= Murray-Latta =

British Columbian manufacturer

The Murray-Latta Machine Company is a British Columbian machine manufacturing and steel fabrication company founded in 1918. In the 1960s and 1970s, they built a number of chairlifts, mainly in British Columbia. Although they no longer design or fabricate chairlifts, they still provide parts and act as contractors for constructing new lifts designed by other manufacturers.

The "Dinosaur" Murray-Latta lift in operation at Snoqualmie Pass, WA.

The main reason Murray-Latta entered the skilift market in the first place can be attributed to Premier W. A. C. Bennett, who promoted British Columbian business. Using a British Columbian company to construct chairlifts at the government-owned ski areas at Cypress Mountain, Mount Seymour, and Manning Park (Gibson Pass) was a natural choice.

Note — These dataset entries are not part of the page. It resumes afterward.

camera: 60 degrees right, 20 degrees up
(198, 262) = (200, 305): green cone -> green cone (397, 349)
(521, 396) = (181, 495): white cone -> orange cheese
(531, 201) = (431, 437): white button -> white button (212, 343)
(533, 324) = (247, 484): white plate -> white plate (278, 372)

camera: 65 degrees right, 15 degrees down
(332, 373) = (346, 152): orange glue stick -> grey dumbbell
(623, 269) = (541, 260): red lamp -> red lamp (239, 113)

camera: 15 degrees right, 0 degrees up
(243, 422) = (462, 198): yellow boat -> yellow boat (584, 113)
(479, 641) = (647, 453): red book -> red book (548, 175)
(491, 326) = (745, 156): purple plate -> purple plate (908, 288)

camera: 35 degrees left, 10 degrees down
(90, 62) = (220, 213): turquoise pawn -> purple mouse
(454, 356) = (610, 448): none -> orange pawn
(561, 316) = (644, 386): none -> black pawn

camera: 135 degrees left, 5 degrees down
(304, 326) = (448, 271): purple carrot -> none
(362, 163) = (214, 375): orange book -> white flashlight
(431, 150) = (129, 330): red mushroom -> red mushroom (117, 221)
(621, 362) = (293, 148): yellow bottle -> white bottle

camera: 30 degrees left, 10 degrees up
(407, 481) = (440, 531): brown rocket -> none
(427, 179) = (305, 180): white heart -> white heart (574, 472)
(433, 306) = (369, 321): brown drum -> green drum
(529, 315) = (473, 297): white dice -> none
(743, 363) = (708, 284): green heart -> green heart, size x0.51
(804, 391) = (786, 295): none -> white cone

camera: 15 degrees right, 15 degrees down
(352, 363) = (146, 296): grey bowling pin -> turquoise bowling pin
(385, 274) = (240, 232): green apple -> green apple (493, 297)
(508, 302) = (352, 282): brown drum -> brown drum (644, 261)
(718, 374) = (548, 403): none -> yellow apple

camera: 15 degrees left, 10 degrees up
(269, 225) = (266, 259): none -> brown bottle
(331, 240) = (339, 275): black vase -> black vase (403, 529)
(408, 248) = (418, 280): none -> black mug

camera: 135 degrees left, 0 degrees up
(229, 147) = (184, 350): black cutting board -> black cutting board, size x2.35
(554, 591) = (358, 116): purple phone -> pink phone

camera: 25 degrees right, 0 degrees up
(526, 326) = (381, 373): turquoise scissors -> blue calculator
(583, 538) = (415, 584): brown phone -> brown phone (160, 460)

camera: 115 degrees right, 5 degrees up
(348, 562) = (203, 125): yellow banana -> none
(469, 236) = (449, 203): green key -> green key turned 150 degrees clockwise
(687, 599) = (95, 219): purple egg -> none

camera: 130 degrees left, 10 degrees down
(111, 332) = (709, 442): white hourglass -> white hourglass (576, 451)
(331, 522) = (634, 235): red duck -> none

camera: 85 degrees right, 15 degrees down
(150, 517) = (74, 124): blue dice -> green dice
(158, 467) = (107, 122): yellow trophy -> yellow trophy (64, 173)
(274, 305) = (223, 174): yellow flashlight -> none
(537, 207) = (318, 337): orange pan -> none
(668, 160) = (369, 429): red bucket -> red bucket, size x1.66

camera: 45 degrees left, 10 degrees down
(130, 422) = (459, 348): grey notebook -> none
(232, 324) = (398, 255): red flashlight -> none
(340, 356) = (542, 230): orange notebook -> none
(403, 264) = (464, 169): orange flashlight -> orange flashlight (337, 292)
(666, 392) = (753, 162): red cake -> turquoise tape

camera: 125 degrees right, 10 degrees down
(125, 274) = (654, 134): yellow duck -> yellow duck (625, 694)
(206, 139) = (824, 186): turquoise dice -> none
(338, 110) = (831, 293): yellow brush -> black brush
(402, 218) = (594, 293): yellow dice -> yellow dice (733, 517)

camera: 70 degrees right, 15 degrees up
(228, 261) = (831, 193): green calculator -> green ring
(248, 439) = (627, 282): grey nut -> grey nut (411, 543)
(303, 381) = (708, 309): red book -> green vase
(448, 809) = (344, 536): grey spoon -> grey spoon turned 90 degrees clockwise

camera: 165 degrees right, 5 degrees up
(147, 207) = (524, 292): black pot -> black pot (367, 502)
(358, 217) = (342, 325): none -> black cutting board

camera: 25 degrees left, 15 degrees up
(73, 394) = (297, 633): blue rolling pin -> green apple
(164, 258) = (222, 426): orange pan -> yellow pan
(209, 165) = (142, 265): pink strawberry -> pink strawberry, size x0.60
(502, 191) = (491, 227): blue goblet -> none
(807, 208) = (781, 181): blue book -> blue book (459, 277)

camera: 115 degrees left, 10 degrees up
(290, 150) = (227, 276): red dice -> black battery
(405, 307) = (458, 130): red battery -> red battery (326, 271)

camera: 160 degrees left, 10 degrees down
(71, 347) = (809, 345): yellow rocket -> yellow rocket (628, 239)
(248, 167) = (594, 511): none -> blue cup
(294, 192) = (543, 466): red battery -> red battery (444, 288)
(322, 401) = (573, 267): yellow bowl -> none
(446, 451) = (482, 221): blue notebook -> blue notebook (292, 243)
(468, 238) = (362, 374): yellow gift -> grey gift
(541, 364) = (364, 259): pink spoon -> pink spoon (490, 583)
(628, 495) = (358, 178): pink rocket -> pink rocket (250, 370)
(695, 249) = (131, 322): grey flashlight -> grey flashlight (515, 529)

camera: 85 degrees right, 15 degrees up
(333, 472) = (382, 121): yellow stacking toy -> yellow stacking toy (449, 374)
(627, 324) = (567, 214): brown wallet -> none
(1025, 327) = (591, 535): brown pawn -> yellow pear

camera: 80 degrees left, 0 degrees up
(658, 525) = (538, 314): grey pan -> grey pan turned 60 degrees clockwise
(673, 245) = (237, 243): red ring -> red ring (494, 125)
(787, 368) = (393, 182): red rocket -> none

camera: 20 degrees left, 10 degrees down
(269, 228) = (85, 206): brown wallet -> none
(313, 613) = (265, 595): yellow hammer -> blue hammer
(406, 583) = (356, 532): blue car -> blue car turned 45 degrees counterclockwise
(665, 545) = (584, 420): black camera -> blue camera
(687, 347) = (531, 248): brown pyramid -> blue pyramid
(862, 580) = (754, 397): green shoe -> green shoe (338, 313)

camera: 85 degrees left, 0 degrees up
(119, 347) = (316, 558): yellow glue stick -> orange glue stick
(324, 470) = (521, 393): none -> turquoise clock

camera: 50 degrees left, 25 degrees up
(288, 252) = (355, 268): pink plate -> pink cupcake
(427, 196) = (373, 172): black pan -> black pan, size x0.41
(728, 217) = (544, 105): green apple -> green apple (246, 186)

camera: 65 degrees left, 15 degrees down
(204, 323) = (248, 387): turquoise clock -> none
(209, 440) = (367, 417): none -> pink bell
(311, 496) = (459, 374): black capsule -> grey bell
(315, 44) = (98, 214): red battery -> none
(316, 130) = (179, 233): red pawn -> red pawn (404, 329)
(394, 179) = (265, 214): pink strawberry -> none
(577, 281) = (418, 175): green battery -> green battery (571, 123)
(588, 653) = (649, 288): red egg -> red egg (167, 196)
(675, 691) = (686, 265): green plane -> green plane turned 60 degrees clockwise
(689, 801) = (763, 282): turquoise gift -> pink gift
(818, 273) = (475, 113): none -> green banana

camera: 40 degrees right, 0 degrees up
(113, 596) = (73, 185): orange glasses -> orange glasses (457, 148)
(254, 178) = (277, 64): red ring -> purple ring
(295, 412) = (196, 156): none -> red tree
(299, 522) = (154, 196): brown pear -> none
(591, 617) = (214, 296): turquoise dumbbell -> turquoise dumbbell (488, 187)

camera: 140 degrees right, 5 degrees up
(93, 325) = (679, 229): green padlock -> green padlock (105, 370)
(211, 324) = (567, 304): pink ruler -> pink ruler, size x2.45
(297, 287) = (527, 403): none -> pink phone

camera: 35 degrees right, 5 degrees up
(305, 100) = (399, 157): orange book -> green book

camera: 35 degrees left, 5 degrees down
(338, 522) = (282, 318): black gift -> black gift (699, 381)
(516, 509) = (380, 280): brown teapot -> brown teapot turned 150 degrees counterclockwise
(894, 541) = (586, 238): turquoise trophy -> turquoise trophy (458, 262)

The company also built lifts outside British Columbia at the Mt. Baker Ski Area (WA), Hyak ski area (now known as Summit East) on Snoqualmie Pass, Washington, and Jackson Hole, Wyoming.

The most notable design aspect of Murray-Latta chairlifts is the way the cable carrying the loaded chairs can sometimes sag as much as 10 feet below the unloaded cable during long gaps between support towers.